Wednesday, 14 December 2011

CELEBRITY RULES? Four F1 wins by Fangio, Moss and Stewart that were not due entirely to driving talent

In the history of Formula One racing the ‘stars’, the top drivers have usually benefitted from their status. The playing field has not always been level. On four notable occasions three of the best drivers scored wins that were not entirely due to their talent.

Fangio in 1956 Lancia-Ferrari
Despite his dignified demeanour and well-mannered politeness, Fangio was very competitive and exploited his status whenever he could. Not overtly ruthless in the Senna-Schumacher mould, ‘The Old Man’ was no less competitive.

For the opening race of the new 2.5 litre Formula at the Buenos Aires Autodromo in January 1954, the 44-year-old was debuting the beautiful, new, six-cylinder Maserati 250F. Young protegé Onofre Marimon was in the other works car. Surprisingly the four-cylinder Ferrari 625s were considerably faster. They were inn effect upgraded versions of the Formula Two Tipo 500, the works machines driven by Farina and Gonzalez practised a whole 0.8 sec better than Fangio’s 250F. Hawthorn’s 625 was next, ahead of Trintignant’s 625 and Marimon’s 250F. Not promising for the Trident.

And so it proved in the race, as the Ferraris dominated. Farina led from flag-fall for 15 laps of the 87, then Gonzalez for 18, Farina again until pitting, when Hawthorn in the third car took the lead. With the Ferraris running an impressive 1,2,3, Fangio could do nothing about them. Until it started raining at lap 35. JMF’s class now shone through, just as Stewart’s, Senna’s or Schumacher’s did in wet conditions. He forged past the Maranello cars to a sizable lead during the next 10 laps. Then the rain stopped, and Gonzalez caught and passed his compatriot. Within four laps the clouds opened and Fangio’s wet-weather superiority ensured he re-took the lead for the next eight laps, before pitting for new tyres. Five excited Maserati mechanics worked on their leading car. Ferrari team manager Ugolini noted this and filed a protest, citing the rule book’s maximum of three crew members permitted. Meanwhile Farina took the lead, with Gonzalez running second, and Ferraris looked set for victory. Neither was threatened by Fangio on the dry track...

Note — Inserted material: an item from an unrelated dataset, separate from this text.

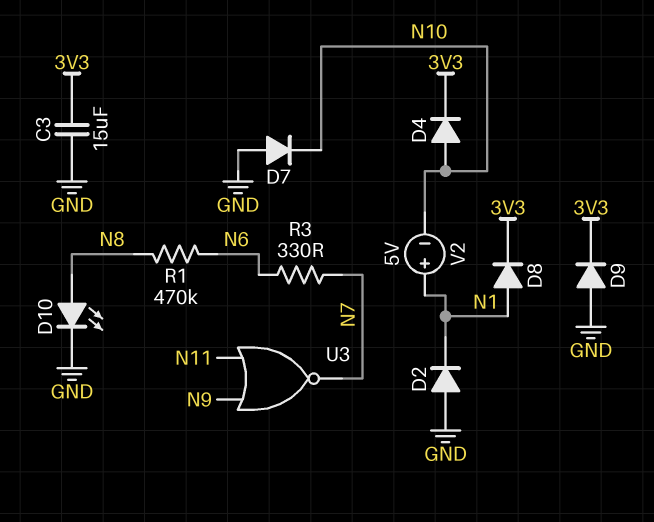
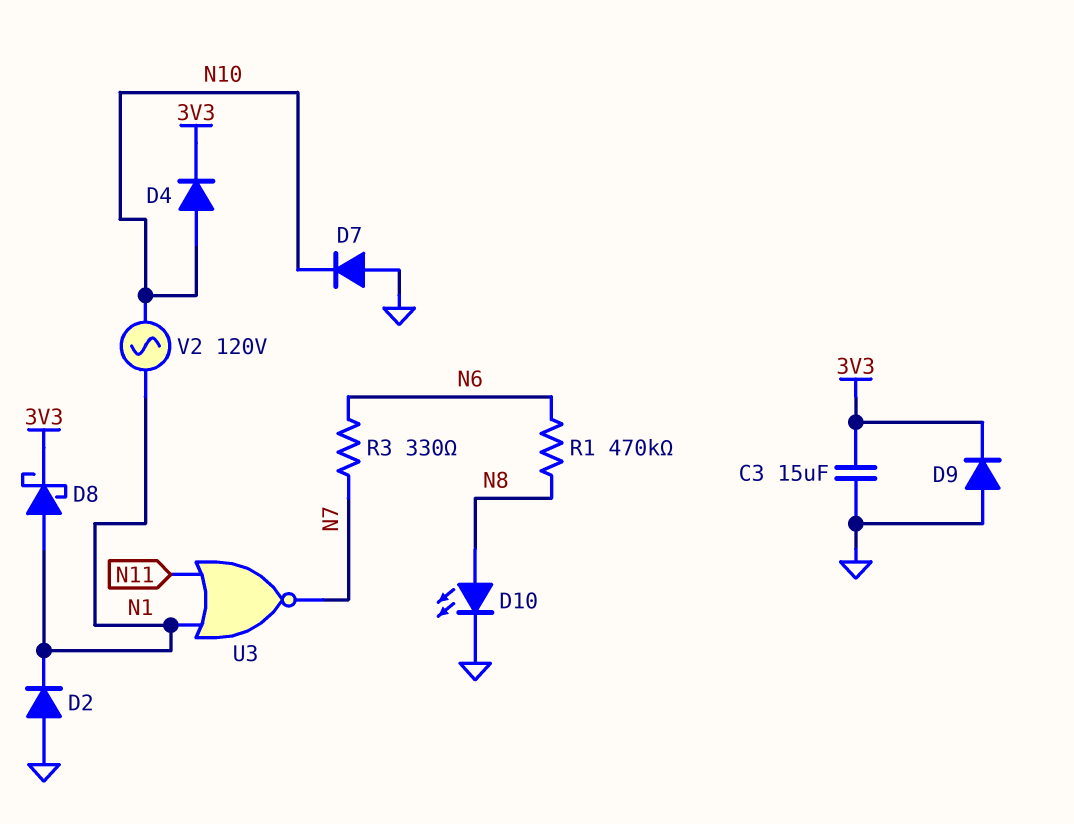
D8: diode (A N1, K 3V3) -> schottky (A N1, K 3V3)
U3: NOR (in N9, in N11, out N7) -> NOR (in N1, in N11, out N7)
V2: 5V (plus N1, minus N10) -> AC 120V (N1, N10)

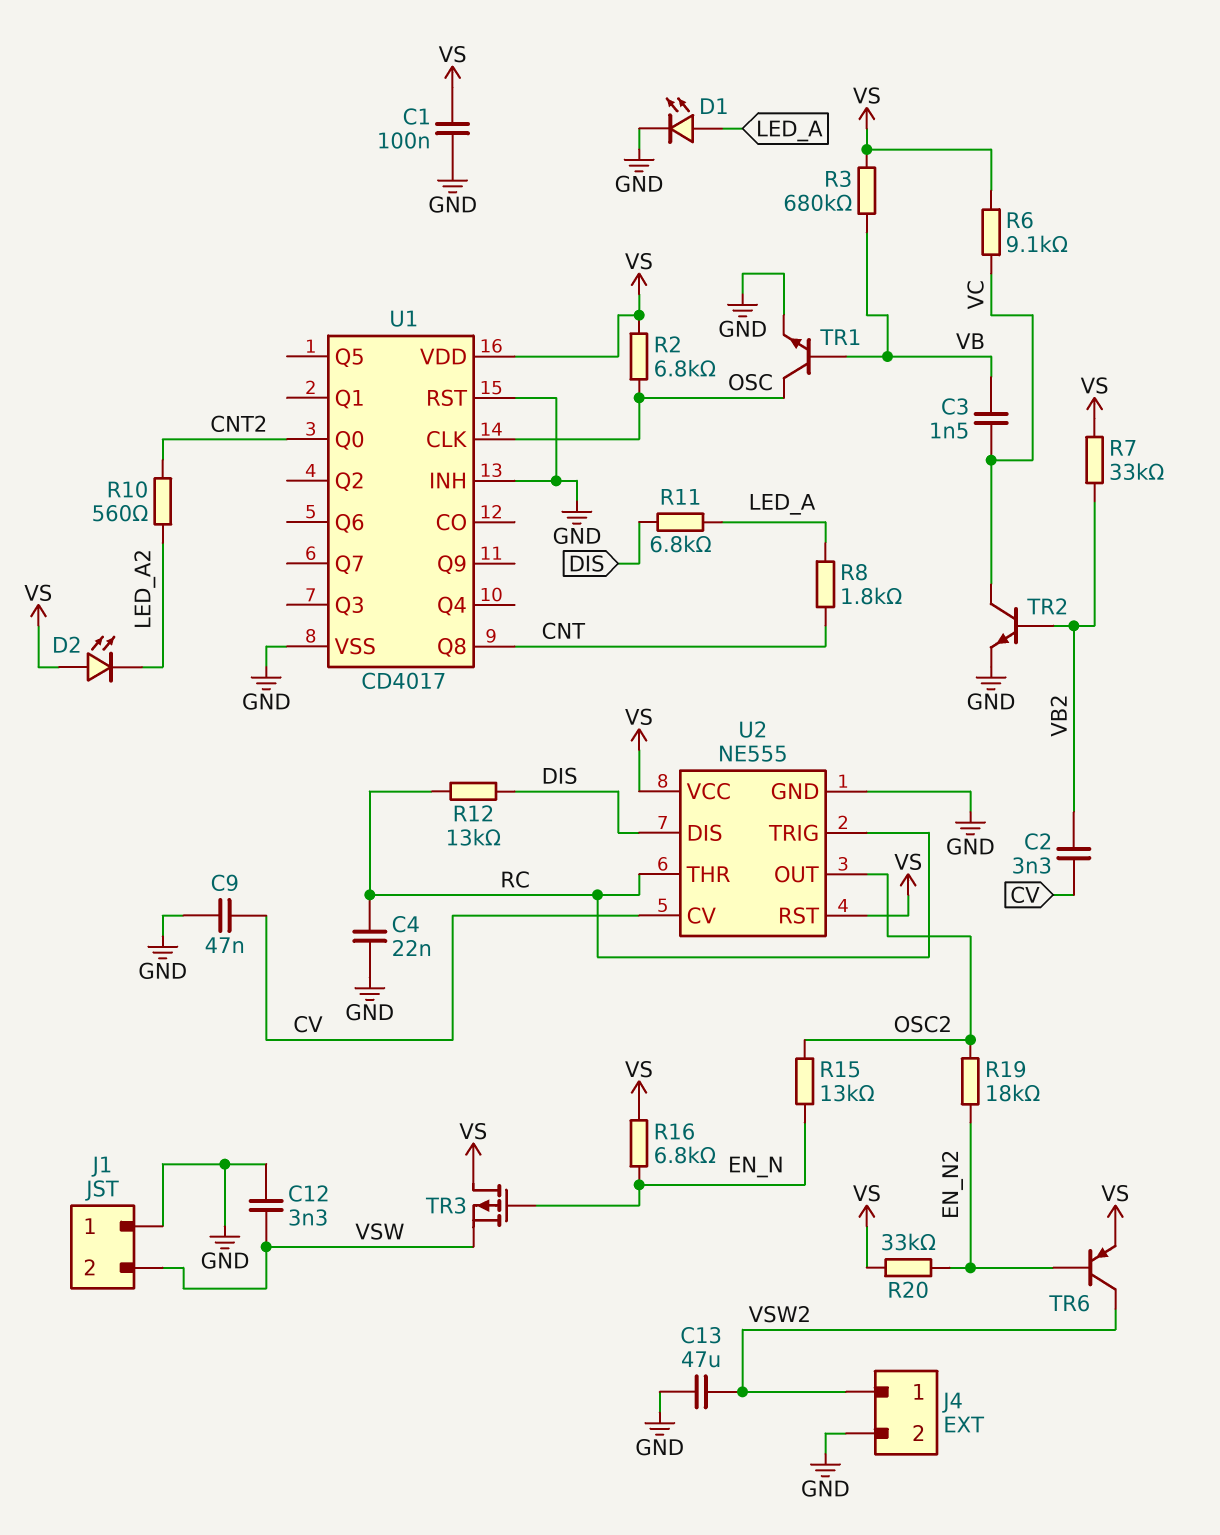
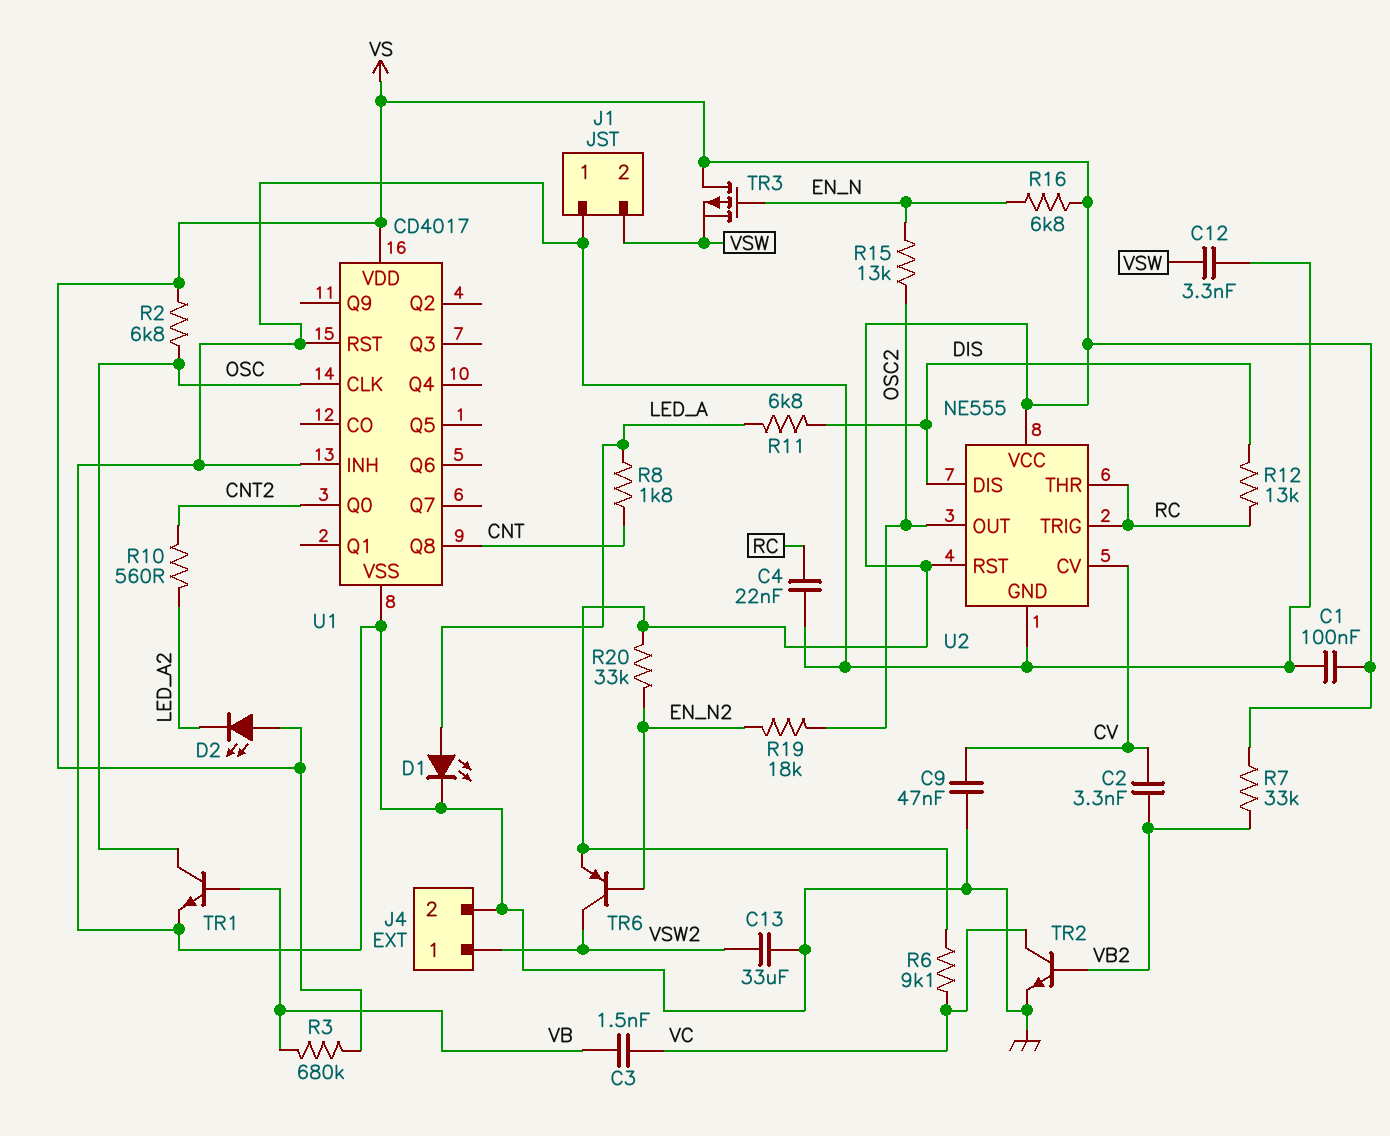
C13: 47uF (GND, VSW2) -> 33uF (GND, VSW2)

So sure was Nello Ugolini of the strength of his protest, for he had witnesses, that he soon signalled his two drivers to slow and not to race Fangio’s Maserati. This they did to such an extent that JMF soon caught them and went on to take the flag. There was no word from the officials, as the partisan crowd cheered their local hero. Ferrari’s subsequent appeal to the FIA was turned down. The record books show the finishing order as Fangio, Farina and Gonzalez. So much for “the phenomenal debut win” for the Maserati 250F ?

Stirling Moss
Two years later at the same Buenos Aires venue, Fangio was again the beneficiary of official partisanship. For the 1956 season-opening Argentinian Grand Prix the roles were reversed: JMF headed the Ferrari team and Ugolini was manager for Maserati! This time the Ferraris, actually Lancia-Ferrari Tipo D50 V8s, were faster than the Maseratis. Fangio was on pole, over two seconds better and alongside front-row team-mates Castellotti and Musso. Behind were the 250F Maseratis of Behra, Gonzalez, Menditeguy and Moss. As the flag fell Musso surged ahead, Fangio following. But by lap end Gonzalez’ 250F roared past both of them to lead the next three laps. Then amazingly, the little-known local, Carlos Menditeguy in a works 250F, passed Gonzalez and led convincingly for almost half the race! On lap 44 of 98 he mis-changed a gear, spun off and stalled. Unable to restart without assistance which would have meant disqualification, he retired. This let Moss’250F through to lead.

Fangio meanwhile, had suffered car trouble and retired on lap 23. Musso was called in from his fifth place and JMF took over. Chasing Moss, he began gaining as Stirling’s car developed engine trouble and slowed. Fangio’s ex-Musso Lancia-Ferrari went through to lead on lap 65. About ten laps later, however, he spun off. Several eager spectators jumped the fences and push-started their hero. Ugolini filed a protest, this time claiming photographic evidence of the rule infringement. No action was taken by the officials! The Old Man again added to his win tally.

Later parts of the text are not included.